M-2 : Menyetakan persoalan kita dan memohon pertolonganNya. Maria ibu Yesus tahu bahwa persoalan yang dihadapi tuan rumah/yang mengadakan pesta perkawinan yaitu kehabisan air anggur, hanya Yesus dapat menolong. Kita perhatikan cara Maria memohon pertolongan Yesus mengenai masalah ini. Maria tidak mendikte atau memaksa Yesus agar melakukan sesuatu menolong tuan rumah. Tidak. Maria hanya mengatakan “Mereka kehabisan anggur”. Sangat sederhana. Tetapi apakah itu sudah cukup, sehingga terjadi mujizat yang luar biasa itu, yaitu air menjadi anggur sehingga tuan rumah, khususnya kedua mempelai tidak mendapat malu? O..tidak, itu belum cukup. Ada hal yang sangat penting harus dilakukan. Apa itu?
M-3 : Memberikan kebebasan bagi Yesus untuk bertindak. Ini penting, sebab waktu Yesus bertindak kadang tidak seperti yang kita rencanakan, yang jelas pasti tepat pada waktunya dan itu akan mendatangkan kebahagiaan.

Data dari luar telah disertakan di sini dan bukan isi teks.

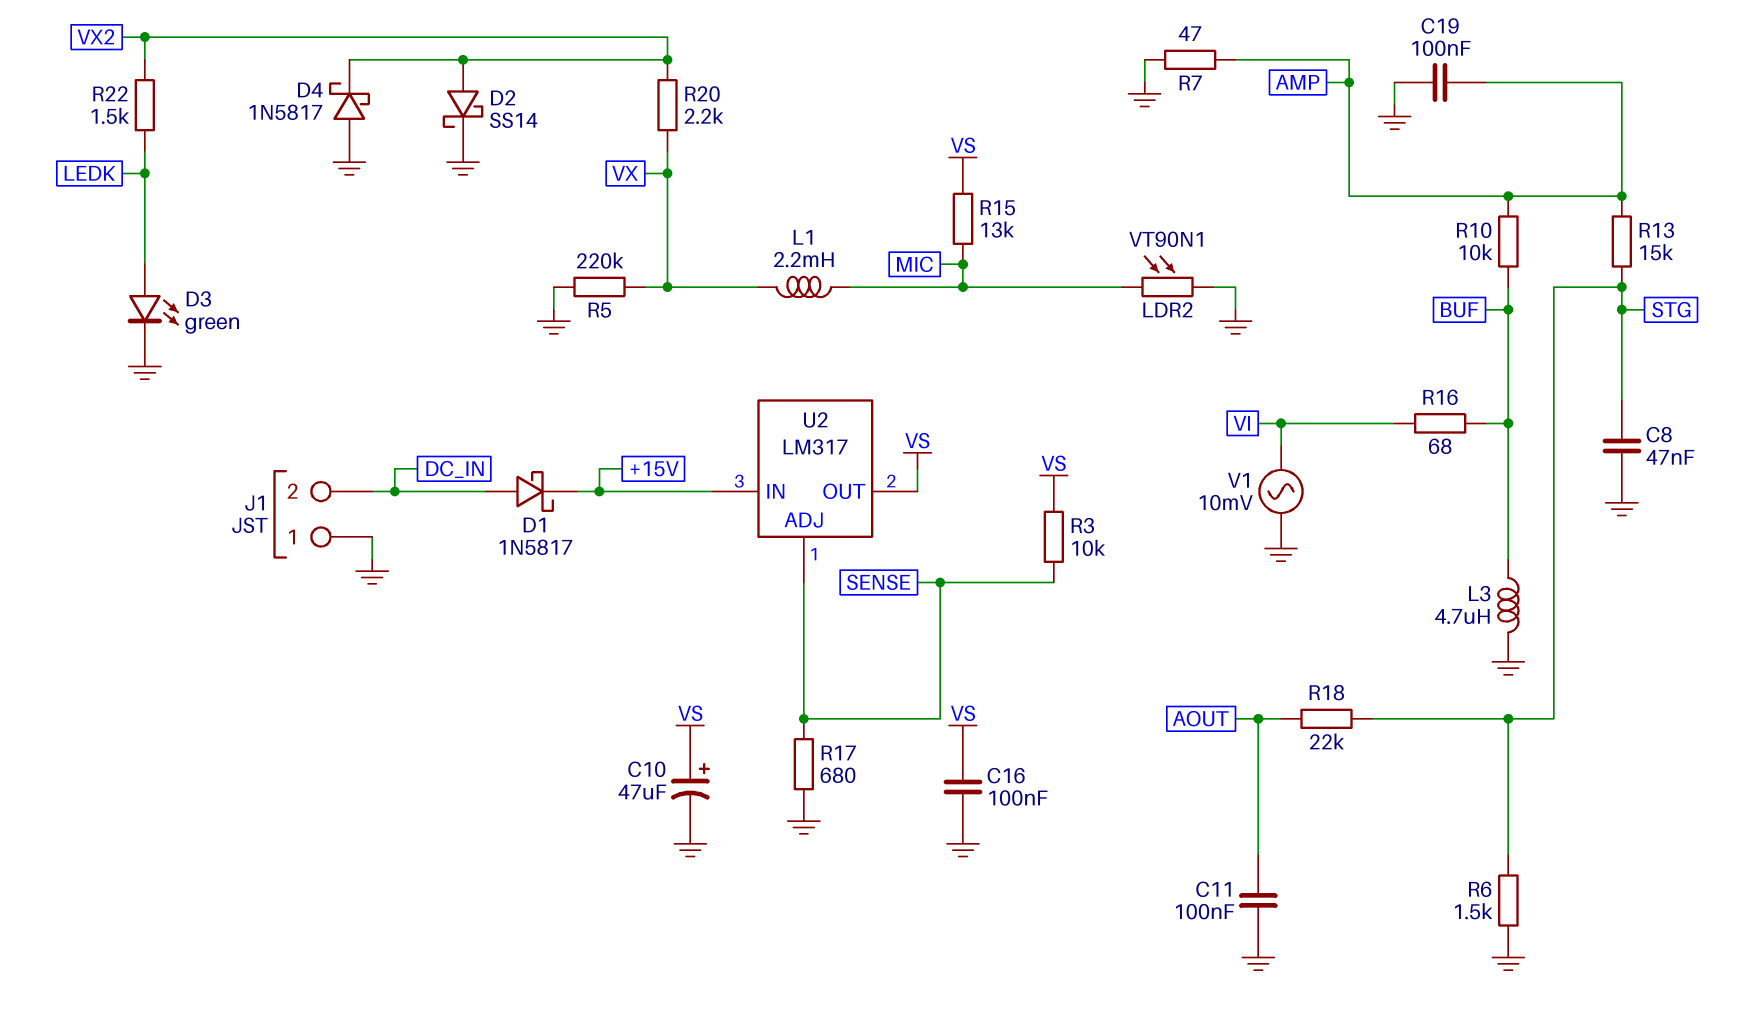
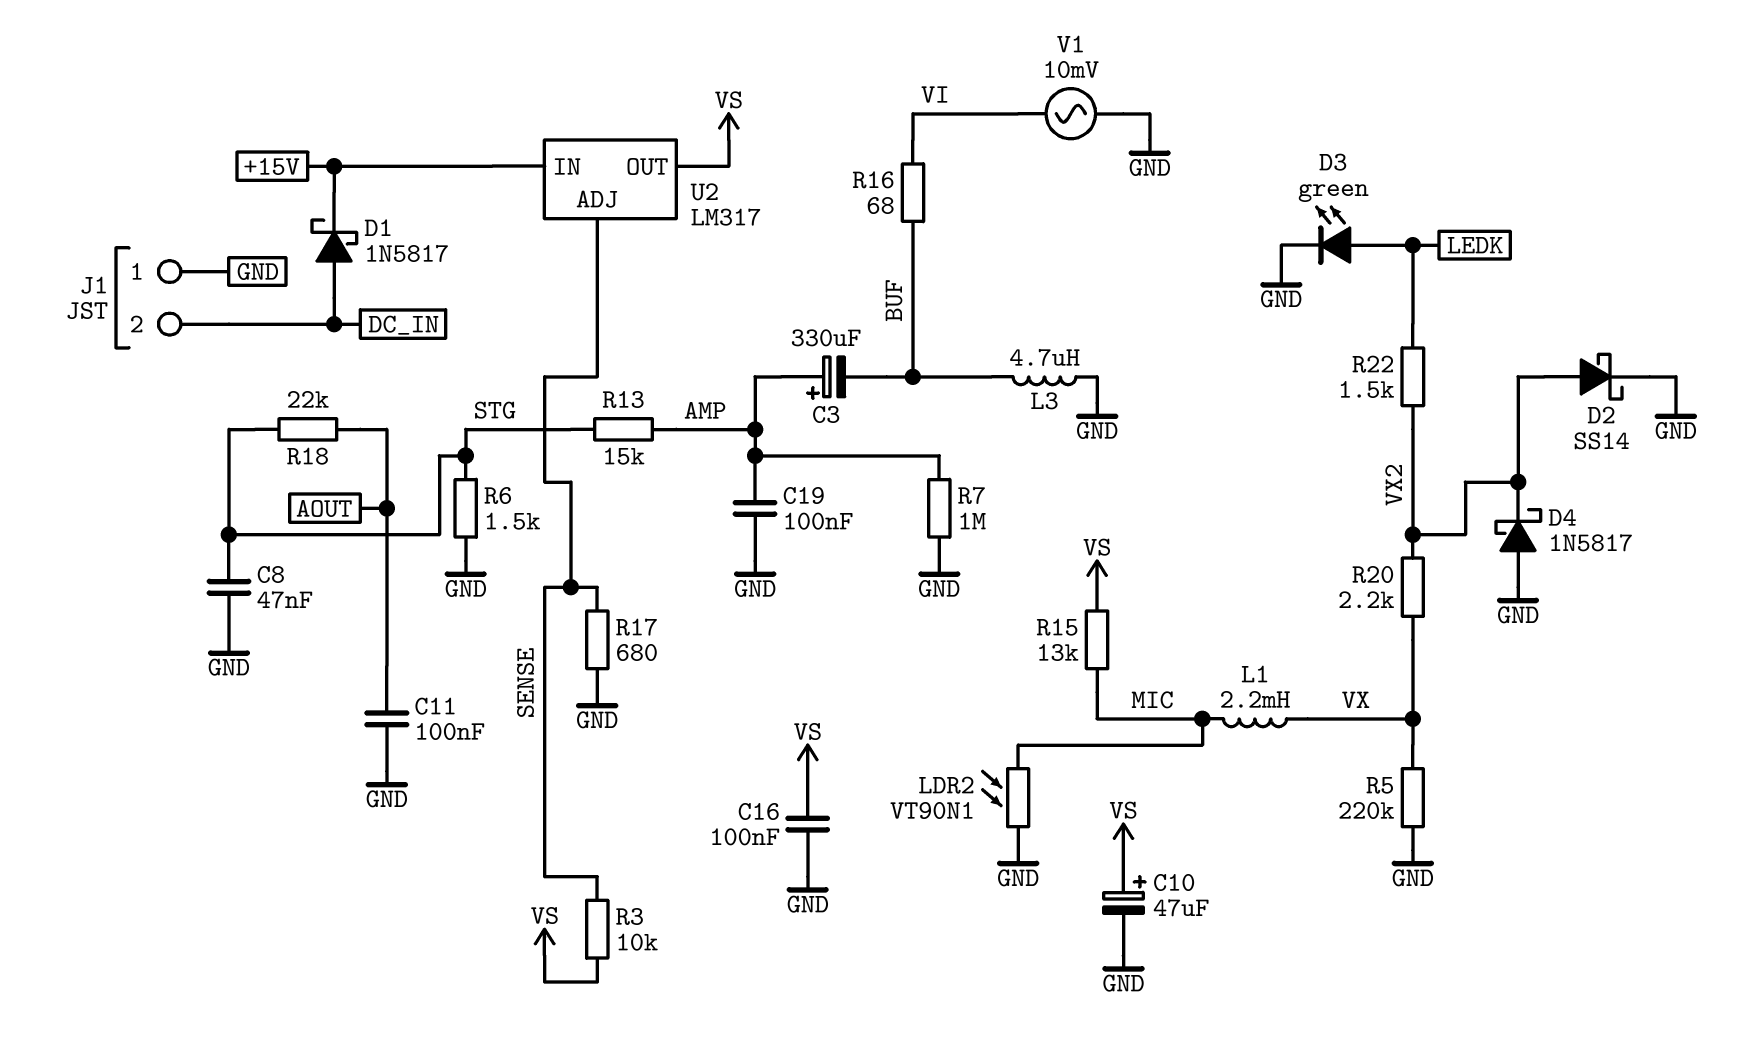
C3: none -> 330uF (plus AMP, minus BUF)
R7: 47 (AMP, GND) -> 1M (AMP, GND)
R10: 10k (AMP, BUF) -> none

M-4 : Melakukan apa yang difirmankanNya walaupun kadang menurut logika kita sepertinya tidak masuk akal atau sangat repot melakukannya. Bayangkan ketika para tamu sudah mau pulang atau tidak lama lagi mau pulang, untuk apa mengisi tempayan dengan air, bukankah itu hanya perlu ketika tamu baru datang untuk membasuh kakinya? Tetapi pelayan itu patuh, tidak banyak tanya, Apa yang diperintahkan mereka lakukan. Mengapa bisa demikian? Hal ini tidak terlepas dari pekerjaan Maria. Dimana sebelumnya dia sudah memberikan wanti-wanti agar melakukan apapun yang diperintah Yesus. Dan apa yang terjadi? Sangat menabjubkan terjadilah hal yang tidak mungkin bagi manusia bagi Allah mungkin. Air menjadi anggur. Alangkah berbahagianya bila kita juga dapat seperti pelayan ini patuh terhadap Firman Yesus! Pastilah banyak mujizat yang terjadi di dalam hidup kita.
Pondok Gede, 5 Maret 2010
Pdt.S.Brahmana
----------------------
[1] Disini Yesus berbeda dengan Yohanes Pembaptis. Dan mungkin murid-murid Yesus yang diantaranya adalah mantan murid Yohanes Pembaptis merasa heran dengan sikap Yesus ini yang tidak sama dengan guru mereka yang adalah seorang asket (Pertapa). Yohanes Pembaptis tidak minum anggur dan tidak turut dalam santapan besar. Makanannya belalang dan air madu hutan. Ia tidak mendatangi orang namun orang yang datang kepadanya. Tuhan Yesus tidak demikian. Ia tidak mengasingkan diri dari dunia ini tetapi hadir ditengah-tengah dunia dengan segala keberadaannya. Yesus tidak segan-segan mengunjungi perjamuan kawin. Inilah yang dinyatakan melalui perikop kita. Dengan caranya ini menurut Frof.Dr.J.H.Bavinck, Yesus mau mengatakan bahwa adanya dosa bukanlah karena makanan dan minuman dan bukan pula dalam perjamuan kawin dengan segala kemiariahannya. Tetapi dosa dalam hati manusia yang angkuh, sombong, serakah, tidak peduli dengan sesama, dsb. Jadi kalau kita tinggi hati, sombong, serakah, tidak peduli terhadap sesama, kesunyian atau asket tidak membawa seseorang kepada Allah (Sejarah Kerajaan Allah 2. Jakarta: BPK Gunung Mulia, 1990, hal. 141).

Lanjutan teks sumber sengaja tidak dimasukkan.